When I’m afraid, it helps to follow the advice I regularly give to my son William when he begins a panic attack: breathe slowly, bring yourself back to your body, stay in the present moment, repeat to yourself, “I am safe.”
Most of what worries us lives either in the future or the past. It’s fear over a potential outcome that might never materialize or regret over something already done. If we make an effort to exist in the present moment, with all of its attendant feelings, sensations and realities, we have a better chance of staying calm and collected.
The question I’m trying to ask myself is: what is under my actual control? We all know that our response to any situation is completely up to us, but practicing this while under stress is still challenging. Our minds nose way down the road, anticipating poverty, relationship conflict, uncertainty, loneliness. It’s easy to become overwhelmed.
The key is to bring my focus back to the present moment. To breathe. To imagine myself as safe, cared for, loved…as I can provide these things for myself. Prepping for doomsday scenarios only increases the chaotic sense of panic. Whatever comes, each one of us will have no choice but to deal with it.
Imagining stress is optional, facing reality is not. We are better off working to remain calm and stable, so we are in a more secure mental space to handle misfortune if it should arrive. And it helps to remember that most of what we worry about never actually happens.
Good things are just as likely to occur as horrible ones. Most of our problems originate in our minds, because we long for a specific outcome and anything other than that brings us grave disappointment and loss, even if it was only a vague possibility instead of an actual reality. Damn this internal pessimism of mine, this infernal waiting for the other shoe to drop which ruins even the happiest of days.

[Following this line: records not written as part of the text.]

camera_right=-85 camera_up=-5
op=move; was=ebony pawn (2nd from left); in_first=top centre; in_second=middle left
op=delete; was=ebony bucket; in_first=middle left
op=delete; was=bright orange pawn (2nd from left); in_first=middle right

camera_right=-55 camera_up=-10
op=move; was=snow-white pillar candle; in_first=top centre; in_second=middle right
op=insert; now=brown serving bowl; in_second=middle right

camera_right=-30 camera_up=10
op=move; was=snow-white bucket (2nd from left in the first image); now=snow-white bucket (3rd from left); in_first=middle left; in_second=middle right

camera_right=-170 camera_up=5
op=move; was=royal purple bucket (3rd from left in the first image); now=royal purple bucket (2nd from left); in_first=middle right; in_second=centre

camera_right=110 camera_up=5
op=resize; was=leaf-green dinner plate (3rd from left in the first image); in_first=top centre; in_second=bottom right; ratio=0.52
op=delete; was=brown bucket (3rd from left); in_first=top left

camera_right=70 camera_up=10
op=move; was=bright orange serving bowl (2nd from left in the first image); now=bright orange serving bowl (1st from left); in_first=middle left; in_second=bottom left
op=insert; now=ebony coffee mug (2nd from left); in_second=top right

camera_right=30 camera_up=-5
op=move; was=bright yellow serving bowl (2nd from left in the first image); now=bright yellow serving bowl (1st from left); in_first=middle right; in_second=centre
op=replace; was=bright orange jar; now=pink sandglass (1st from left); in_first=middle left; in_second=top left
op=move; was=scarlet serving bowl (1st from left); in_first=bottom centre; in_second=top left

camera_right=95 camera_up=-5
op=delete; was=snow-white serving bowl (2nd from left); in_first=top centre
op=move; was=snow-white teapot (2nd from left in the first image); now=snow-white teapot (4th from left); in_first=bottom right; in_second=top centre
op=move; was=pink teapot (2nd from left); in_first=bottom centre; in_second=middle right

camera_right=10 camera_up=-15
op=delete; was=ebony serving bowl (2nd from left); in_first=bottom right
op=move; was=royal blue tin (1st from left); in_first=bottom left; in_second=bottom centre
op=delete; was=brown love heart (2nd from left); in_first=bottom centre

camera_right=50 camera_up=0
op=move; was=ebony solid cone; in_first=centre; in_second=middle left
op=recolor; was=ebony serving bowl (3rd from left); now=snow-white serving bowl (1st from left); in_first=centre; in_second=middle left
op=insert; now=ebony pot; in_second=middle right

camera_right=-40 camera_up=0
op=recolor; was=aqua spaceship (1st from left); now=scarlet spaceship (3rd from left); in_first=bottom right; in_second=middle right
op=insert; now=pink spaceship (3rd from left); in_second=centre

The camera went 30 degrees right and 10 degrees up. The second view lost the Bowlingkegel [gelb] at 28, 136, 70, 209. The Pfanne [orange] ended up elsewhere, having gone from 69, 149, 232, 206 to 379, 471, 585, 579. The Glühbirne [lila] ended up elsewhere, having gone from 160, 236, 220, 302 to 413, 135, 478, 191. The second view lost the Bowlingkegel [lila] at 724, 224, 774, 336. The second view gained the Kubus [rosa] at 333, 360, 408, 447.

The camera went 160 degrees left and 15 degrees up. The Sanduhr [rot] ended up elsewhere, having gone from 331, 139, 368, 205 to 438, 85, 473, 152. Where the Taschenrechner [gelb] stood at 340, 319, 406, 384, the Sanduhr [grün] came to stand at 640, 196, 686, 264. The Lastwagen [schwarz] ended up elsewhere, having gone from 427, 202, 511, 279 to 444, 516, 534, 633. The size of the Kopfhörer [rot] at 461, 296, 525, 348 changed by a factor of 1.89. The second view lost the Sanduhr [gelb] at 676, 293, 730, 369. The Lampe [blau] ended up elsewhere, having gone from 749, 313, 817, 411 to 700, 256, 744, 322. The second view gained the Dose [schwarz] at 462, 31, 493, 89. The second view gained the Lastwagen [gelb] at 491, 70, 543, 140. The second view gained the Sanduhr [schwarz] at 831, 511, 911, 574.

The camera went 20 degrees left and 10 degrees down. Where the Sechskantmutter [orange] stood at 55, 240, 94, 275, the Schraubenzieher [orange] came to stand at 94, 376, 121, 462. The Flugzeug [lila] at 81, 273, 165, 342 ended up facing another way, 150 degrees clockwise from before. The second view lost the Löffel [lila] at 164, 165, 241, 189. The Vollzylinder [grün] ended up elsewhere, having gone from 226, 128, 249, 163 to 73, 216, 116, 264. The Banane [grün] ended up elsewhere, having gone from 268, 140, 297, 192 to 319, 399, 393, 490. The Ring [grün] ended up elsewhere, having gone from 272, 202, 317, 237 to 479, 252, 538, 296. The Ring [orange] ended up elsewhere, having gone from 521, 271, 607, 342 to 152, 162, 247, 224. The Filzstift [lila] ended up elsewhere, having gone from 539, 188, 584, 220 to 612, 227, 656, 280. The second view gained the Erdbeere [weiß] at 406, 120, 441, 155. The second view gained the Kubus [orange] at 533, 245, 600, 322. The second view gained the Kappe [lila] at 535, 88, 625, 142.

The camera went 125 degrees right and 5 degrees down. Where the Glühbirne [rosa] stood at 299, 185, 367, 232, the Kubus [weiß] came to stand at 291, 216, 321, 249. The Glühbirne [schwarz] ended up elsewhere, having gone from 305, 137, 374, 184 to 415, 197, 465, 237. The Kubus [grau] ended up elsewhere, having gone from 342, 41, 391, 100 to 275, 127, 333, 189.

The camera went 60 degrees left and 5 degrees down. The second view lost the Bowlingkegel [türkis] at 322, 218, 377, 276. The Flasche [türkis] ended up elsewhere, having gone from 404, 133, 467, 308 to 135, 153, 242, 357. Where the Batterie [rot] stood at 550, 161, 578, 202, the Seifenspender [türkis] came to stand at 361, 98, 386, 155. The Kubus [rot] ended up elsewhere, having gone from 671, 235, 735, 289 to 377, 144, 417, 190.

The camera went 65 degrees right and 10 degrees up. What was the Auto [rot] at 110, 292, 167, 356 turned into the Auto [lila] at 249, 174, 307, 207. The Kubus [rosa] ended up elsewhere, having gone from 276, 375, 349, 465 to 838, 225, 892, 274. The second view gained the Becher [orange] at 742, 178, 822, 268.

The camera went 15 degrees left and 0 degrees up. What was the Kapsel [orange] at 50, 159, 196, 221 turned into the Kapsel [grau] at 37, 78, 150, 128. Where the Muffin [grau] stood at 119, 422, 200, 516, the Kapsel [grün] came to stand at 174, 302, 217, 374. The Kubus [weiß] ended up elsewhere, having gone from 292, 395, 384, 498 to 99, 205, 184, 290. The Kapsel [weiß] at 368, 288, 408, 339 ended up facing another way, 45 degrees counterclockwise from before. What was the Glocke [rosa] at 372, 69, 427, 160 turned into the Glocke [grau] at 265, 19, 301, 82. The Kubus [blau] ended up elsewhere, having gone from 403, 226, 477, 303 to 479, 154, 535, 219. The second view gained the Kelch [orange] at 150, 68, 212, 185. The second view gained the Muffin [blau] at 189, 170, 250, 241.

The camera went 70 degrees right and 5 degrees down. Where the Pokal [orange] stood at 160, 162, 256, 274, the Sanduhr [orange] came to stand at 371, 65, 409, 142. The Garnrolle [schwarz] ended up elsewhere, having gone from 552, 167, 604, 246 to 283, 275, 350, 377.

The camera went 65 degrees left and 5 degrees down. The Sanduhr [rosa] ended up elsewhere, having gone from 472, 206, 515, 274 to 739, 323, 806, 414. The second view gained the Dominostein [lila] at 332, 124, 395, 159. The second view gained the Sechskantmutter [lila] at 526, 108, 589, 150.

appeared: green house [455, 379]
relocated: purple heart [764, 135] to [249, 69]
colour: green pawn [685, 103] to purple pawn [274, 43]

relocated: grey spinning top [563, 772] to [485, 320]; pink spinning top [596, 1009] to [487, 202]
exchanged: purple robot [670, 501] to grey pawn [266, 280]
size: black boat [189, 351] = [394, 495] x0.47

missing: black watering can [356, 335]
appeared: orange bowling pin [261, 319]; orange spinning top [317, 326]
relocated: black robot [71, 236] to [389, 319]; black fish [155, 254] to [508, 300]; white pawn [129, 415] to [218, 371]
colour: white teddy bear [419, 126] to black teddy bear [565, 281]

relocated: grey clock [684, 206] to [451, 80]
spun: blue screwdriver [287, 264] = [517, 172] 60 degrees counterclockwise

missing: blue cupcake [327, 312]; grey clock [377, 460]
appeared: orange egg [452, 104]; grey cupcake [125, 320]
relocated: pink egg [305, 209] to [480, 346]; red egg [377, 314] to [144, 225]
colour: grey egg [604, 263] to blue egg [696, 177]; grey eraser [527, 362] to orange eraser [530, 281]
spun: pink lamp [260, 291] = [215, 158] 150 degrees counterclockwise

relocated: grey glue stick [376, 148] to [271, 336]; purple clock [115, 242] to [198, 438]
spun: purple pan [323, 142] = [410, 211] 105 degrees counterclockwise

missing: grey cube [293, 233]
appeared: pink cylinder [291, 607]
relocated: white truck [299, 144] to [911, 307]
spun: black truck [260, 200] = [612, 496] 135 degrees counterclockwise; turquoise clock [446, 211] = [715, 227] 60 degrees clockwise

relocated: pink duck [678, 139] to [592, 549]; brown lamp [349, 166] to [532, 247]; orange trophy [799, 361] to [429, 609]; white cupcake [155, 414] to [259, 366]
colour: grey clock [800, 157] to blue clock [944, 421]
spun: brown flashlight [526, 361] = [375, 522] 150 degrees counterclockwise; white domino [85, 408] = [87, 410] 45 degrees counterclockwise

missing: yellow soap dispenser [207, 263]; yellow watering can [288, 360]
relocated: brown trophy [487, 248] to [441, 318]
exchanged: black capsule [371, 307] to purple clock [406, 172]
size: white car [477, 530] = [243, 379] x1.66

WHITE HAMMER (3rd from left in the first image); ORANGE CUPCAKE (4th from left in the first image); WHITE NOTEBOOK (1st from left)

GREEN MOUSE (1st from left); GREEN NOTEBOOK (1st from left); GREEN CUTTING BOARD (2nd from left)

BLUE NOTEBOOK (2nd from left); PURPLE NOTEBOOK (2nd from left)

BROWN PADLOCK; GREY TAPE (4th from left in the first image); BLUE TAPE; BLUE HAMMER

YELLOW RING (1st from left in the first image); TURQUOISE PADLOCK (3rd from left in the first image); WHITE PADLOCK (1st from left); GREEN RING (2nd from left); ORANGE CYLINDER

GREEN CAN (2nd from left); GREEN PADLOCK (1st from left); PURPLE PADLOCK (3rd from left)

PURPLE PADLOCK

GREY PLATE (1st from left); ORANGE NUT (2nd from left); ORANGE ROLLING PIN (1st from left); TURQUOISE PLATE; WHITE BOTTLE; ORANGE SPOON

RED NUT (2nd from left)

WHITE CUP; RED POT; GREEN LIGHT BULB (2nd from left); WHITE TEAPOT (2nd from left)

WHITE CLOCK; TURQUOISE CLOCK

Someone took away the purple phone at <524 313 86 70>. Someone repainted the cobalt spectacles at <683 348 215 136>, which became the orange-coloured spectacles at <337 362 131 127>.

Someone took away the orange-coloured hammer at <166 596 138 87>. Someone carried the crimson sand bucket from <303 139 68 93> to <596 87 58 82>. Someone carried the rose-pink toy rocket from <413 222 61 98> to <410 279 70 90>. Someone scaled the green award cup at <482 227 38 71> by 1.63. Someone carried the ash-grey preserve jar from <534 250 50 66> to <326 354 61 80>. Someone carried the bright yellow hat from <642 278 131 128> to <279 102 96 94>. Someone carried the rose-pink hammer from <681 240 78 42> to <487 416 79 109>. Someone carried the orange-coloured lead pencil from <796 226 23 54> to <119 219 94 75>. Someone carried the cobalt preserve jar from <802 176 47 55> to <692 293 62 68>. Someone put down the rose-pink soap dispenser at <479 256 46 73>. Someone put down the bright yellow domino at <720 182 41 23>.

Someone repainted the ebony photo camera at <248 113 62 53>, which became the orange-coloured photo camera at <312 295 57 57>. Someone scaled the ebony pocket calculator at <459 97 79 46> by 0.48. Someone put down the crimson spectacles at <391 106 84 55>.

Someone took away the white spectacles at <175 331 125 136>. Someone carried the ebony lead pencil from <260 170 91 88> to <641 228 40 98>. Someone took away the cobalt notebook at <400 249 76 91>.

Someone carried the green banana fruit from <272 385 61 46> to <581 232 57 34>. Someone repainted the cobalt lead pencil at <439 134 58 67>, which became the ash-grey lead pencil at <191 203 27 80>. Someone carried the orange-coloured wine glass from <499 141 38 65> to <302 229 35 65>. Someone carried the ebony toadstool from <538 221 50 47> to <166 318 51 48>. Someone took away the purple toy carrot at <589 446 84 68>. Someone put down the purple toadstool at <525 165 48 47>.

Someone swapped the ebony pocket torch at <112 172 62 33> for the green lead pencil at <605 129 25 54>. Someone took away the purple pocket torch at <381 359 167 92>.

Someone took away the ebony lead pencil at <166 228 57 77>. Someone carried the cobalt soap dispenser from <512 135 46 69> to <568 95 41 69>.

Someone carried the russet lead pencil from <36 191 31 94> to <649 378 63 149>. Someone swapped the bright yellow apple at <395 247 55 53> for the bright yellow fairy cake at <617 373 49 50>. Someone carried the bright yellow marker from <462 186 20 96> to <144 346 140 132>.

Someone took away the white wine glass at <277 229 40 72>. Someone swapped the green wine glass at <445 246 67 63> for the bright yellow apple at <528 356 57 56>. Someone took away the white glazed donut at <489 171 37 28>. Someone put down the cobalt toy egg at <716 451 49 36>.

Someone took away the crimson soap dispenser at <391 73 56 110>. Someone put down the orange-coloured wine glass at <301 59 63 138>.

I should know by now that the doom and gloom I forecast usually disappears with time. If I allow a little light and air on it, I’ll watch it vaporize. Old habits like shame, depression and fear roar back into life if we let them, for they’ve worn a deep, familiar groove in our subconscious. I have healthier skills available to me, such as trust in myself and others, a newly-kindled optimism, the ability to set a long-term goal and work patiently at reaching it.
Where it all falls apart is the intersection with other people, for I cannot control what others do and say. But I am not responsible for the actions of other people. I must simply observe what they do (or fail to do) and then respond in the healthiest way I can. The stress of others does not have to become my reality. Only if I let it. I can come up with a happier strategy. The critical thing is to be clear on what’s mine and what isn’t – a lifelong struggle for me but one I have to keep working on.